La historia de la pajita para cócteles se remonta a varios miles de años. Los arqueólogos encontraron las primeras versiones de estas pajitas durante las excavaciones de la civilización sumeria, que vivió entre el tercer y cuarto milenio antes de nuestra era.

Estas pajitas, las más antiguas, se utilizaban para consumir una bebida obtenida mediante el proceso de fermentación, que puede considerarse una versión primitiva de la cerveza.

Dado que los productos de la fermentación formaban un sedimento espeso, las pajitas ayudaban a beber la parte clarificada de la bebida, que se encontraba en la superficie. Por cierto, las primeras pajitas eran mucho más caras que las actuales, ya que estaban hechas de oro y piedras preciosas.

Mucho más tarde, ya en el siglo XVIII, se puso de moda el uso de la paja común como pajita.

Al estar hueca por dentro, la pajita permitía beber sin tener que levantar ni inclinar el vaso. Pero esta variante de pajita para cócteles, aunque era barata y accesible, tenía una serie de inconvenientes. La pajita, al estar en contacto prolongado con la bebida, se hinchaba y se deformaba, y el propio cóctel se iba impregnando poco a poco de un regusto a paja, lo que, por supuesto, no mejoraba su calidad.
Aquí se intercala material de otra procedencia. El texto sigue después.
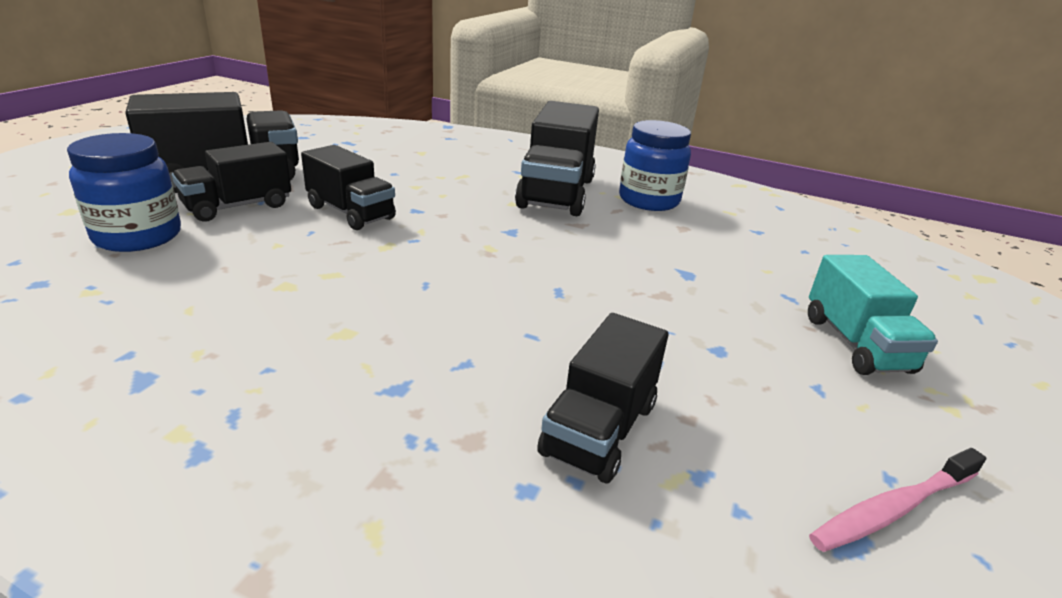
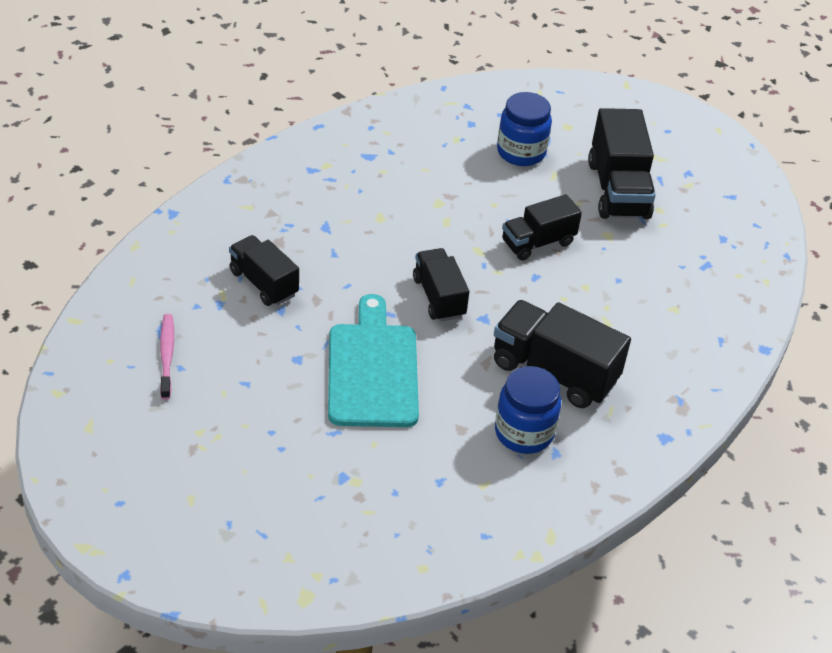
camera: 110 degrees right, 15 degrees up
(238, 206) = (560, 192): black truck -> black truck (439, 297)
(667, 288) = (372, 369): none -> turquoise cutting board
(856, 344) = (271, 431): turquoise truck -> none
Como suele ocurrir en la historia, siempre hay alguien que no se limita a quejarse de la calidad insatisfactoria de lo que hay, sino que se esfuerza por inventar algo mejor. Así, en 1887, sentado en la terraza de una pequeña cafetería y bebiendo a través de una pajita un licor de menta con hielo, Marvin Chester Stone decidió que el sabor de la pajita en la bebida no le convencía. Al igual que su padre, Stone tenía inclinación por la invención y comenzó a experimentar con la creación de una pajita de papel para cócteles.

Tras realizar una serie de experimentos, en enero de 1888 obtuvo la patente de su invento y, tan solo dos años después, sus pajitas habían sustituido a las pajitas de paja en los vasos de los amantes de los cócteles. Más tarde se empezó a utilizar el plástico como material alternativo, pero la pajita, al igual que antes, seguía siendo la forma clásica y rectilínea.
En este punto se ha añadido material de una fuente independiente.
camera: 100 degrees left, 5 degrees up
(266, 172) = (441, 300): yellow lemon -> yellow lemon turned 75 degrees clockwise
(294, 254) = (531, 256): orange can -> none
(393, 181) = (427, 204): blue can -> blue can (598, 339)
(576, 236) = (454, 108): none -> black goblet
Y no fue hasta 1937 cuando otro innovador, Joseph Friedman, al observar cómo su hija bebía un batido y trataba de doblar la pajita, ideó y patentó una nueva variante. Su pajita tenía una sección plegada en forma de acordeón, lo que permitía doblarla en el ángulo necesario.

Con el tiempo surgió otro tipo de pajitas bastante popular: las de formas decorativas. Pueden enrollarse en espirales increíbles, lo que hace que la bebida se desplace por ellas como en una atracción de un parque acuático. Las pajitas decorativas no tienen ninguna utilidad funcional, y su uso tiene como único objetivo la decoración adicional de la bebida.